Often, agencies focus most of their training energy on hard skills. They assume if they hire the right people they will be naturals at the soft skills necessary for success. I mean, at the end of the day, it’s just talking to people, right?…To be a good recruiter one must simply be a good person;
“Be honest and open in your communications.”
“Do what you say you’re going to do.”
“Treat others the way you would want to be treated.”
As important as these principles are to being a good recruiter they just don’t cover all of the soft skills a good recruiter should possess. Staffing is complicated, because you are after all not working with products, you’re working with people. Good recruiters are excellent communicators. And that’s an understatement.
Consider for a moment the many situations a recruiter may face during the recruitment process. And now consider that for each situation a recruiter must have the skills necessary to navigate what are often situations they have no previous experience with. Understanding how to manage these situations is an extremely important part of a recruiters job in the travel healthcare staffing space.
In fact, recruiters can be great at running advanced boolean searches using Indeed, LinkedIn, and Google to source passive candidates. And they can be experts at using your CRM/ATS and running queries. But in the end, if they’re not effective communicators, they will fail.

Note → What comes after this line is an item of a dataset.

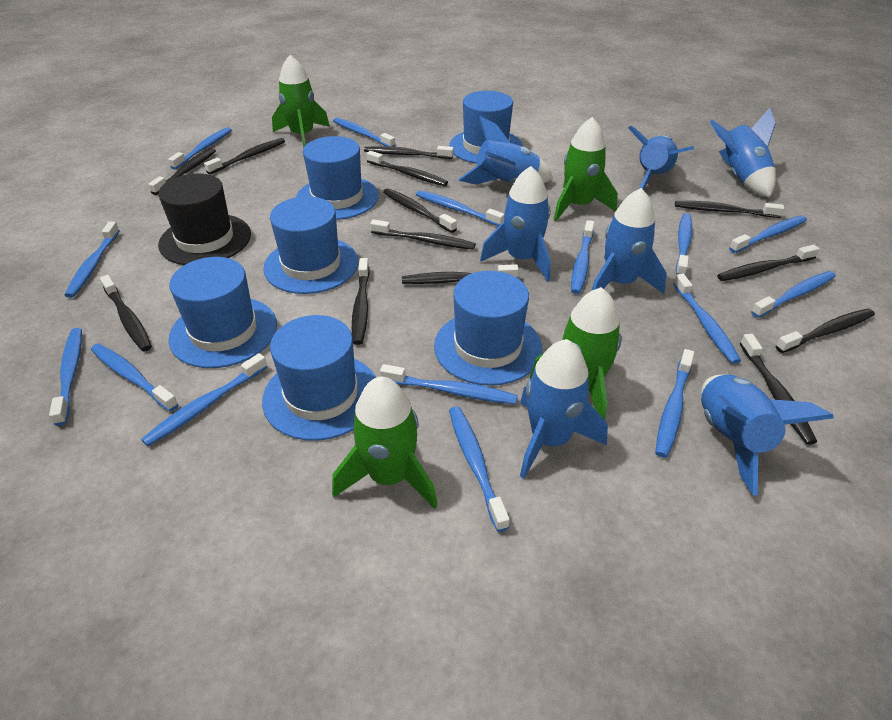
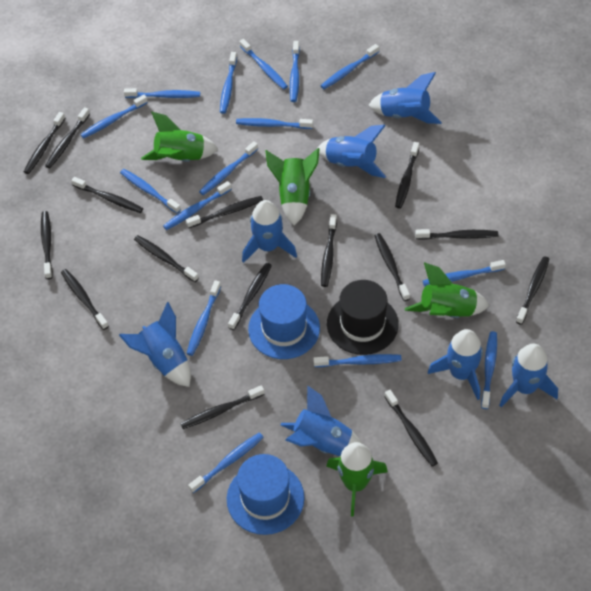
black toothbrush: 13 -> 15
blue hat: 6 -> 2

We’ve been fortunate in our work at Moxie to partner with a few agencies that started out in IT or Executive Recruiting. They called us in when they were looking to launch a nursing division. The differences between these types of recruitment and recruitment in the travel healthcare staffing space are many. The process for recruitment in these other areas is much more transactional than relational, based on what we’ve observed, and on what recruiters who’ve transitioned from these roles to work in the travel healthcare space have shared with us.
This is an important distinction of the travel healthcare recruitment process as compared with other areas of recruitment. While there are some platforms which seem to lead to the proliferation of a transactional process (e.g., social media platforms and job boards), healthcare professionals still by and large seek to find a recruiter and agency they can develop a meaningful business relationship with. As we often hear, “I don’t want to be treated like a number.”
Now let’s get back to this conversation about hard skills versus soft skills. What we find is that agencies that tend to focus on hard skills and spend little time on developing soft skills typically have some of the same issues:
- Their recruiters are “order-takers”.
- Offer to acceptance ratios for their recruitment team are abysmal.
- Retention rates are embarrassing and have to be pried out of managements hands.
- Gross profit margins are below industry average.
Recruiters at these companies often view their job as being much more transactional in nature. They typically know very little about candidates in their pipeline beyond their credentials and work experience. They’re less likely to close candidates prior to submitting their profile for a position and more likely to submit each candidate to fewer than two jobs. While recruiters who have received ample training on soft skills are much more likely to see more favorable results in each of these areas.
When it comes to training, travel healthcare staffing agencies have to consider both hard skills and soft skills. While it’s important your recruiters understand how to use your CRM/ATS and how to conduct searches on various platforms, if they don’t possess the soft skills necessary for this position they are certain to struggle.